Well!! I have exciting news. Well, it made me excited anyway. I think I'm gonna be in a super good mood all day, perhaps all week, and I am motivated big time.
So, after only one week of trying to eat healthy, I think my clog is already clearing up. I weigh myself on Monday's since I'm due on a Monday, so today I'm officially 32 weeks, just 7 weeks left. My original plan was to start eating healthy at 12 weeks, since that seems like the number lots of exercise programs use, a 12 week program. So I was going to do a little 12 week experiment of my own, but I ended up being a month behind with that plan. So I started last week, making it an 8 week program, still enough time to make and see I difference I thought, and after giving myself a week to recover from our vacation AND after just one week of my challenge for myself, the scale has shown a big difference! And this is for a hungry and constantly eating pregnant woman too, mind you. So, two weeks ago when I weighed myself I was 163. The last week, my weigh in was 168, which I was upset about, and I avoided the scale that week, trusting that it might have been a fluke but to scared to find out for sure. Then today (and my wishful thinking is that I could finish this pregnancy without breaking 170) I went in a little braced for harsh reality, when, lo and behold.... 163 again!!! Woo-hoo!! That is after just one week of filling up my cart and my tummy with lots of healthy food. Friday that healthy food consisted of cashews and dates (yum!), yesterday was celery and a salmon and honey mustard spinach and romaine salad, ANYWAY, I'm super EXCITED!!! What if I get below 160 eating this healthy? And I'm eating plenty, so we'll see if they are concerned at all at my doctor appointment on Wednesday. "You lost a few pounds from your last appointment, that's not good..."? As if eating junk and gaining weight automatically means that all is well. I'll say, "actually, I've just been eating healthy" and I know it will be okay, but on paper it might not look good at first.
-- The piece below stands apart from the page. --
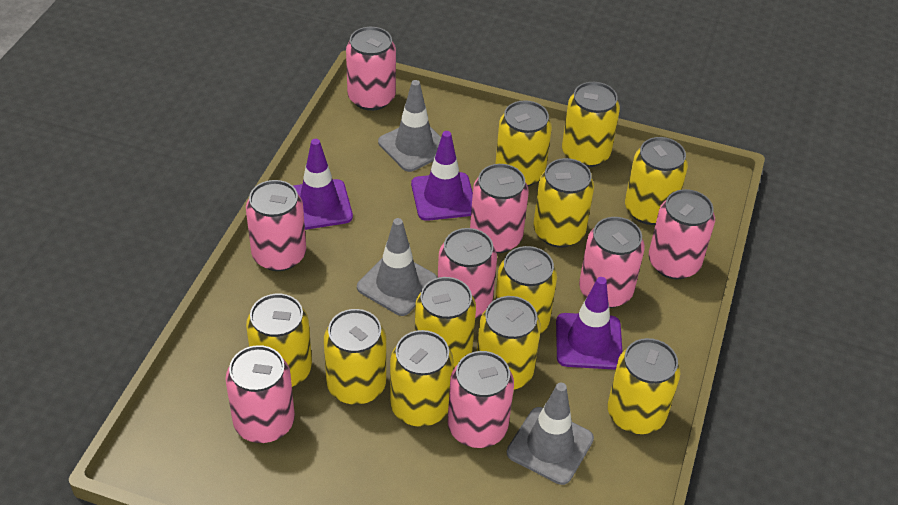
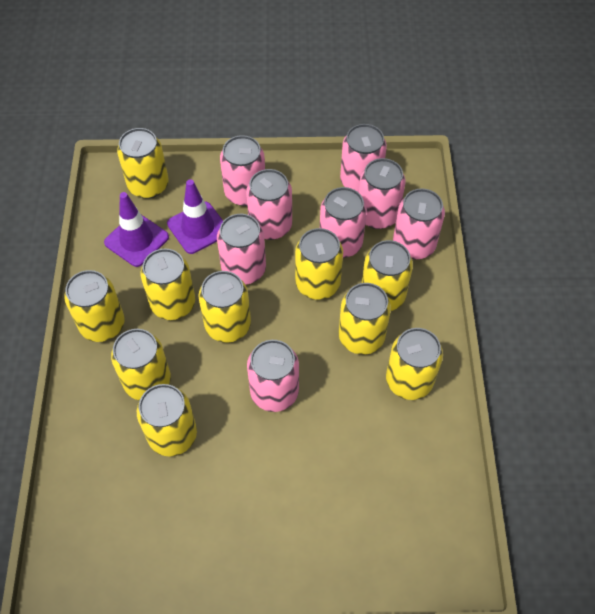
grey traffic cone: 3 -> 0
purple traffic cone: 3 -> 2
yellow can: 11 -> 10

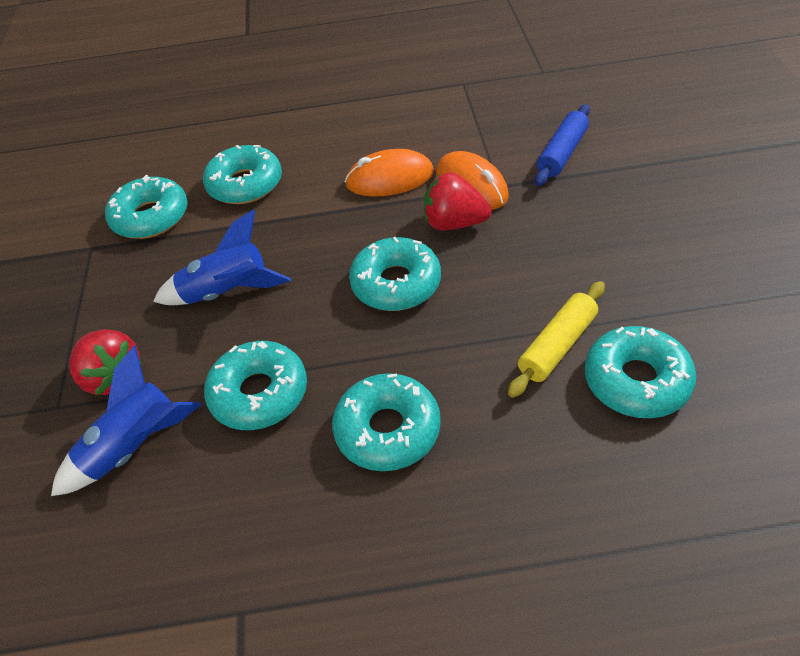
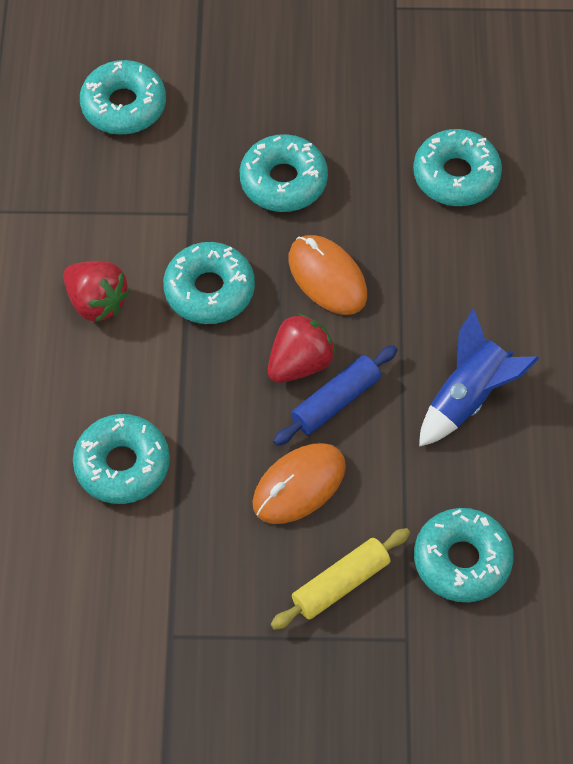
blue rocket: 2 -> 1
When I was pregnant with Hyrum, who is my 4th child, I weighed 164-ish when he was born, I was doing a Marilu Henner diet and Body for LIFE exercising at that time and was really diligent. He was 8 lbs 10 oz when he was born, I was 144 at my 6 week appointment, and that was my best pregnancy yet weight wise. This one still has a chance to be like that. I have 7 weeks left, and we're gonna keep shoving in the veggies and keep clearing out the clog. Acutally though, he says in the book that the clog clears very very quickly and the weight will come off eastily once you start - see chapter 3 of Jon's book "How to Lower Your Set-Point Weight"
So, it's gonna be a good week. I know it's kinda silly to let the scale rule my mood and my emotions, and I usually try not to let it, but if it's making me in a good mood, well, that would be silly not to embrace that, right?
So 32 weeks, baby's the size of a soccer ball (I believe it) and I'm going to do 12 minutes of planks today, and life is good, 7 weeks left!!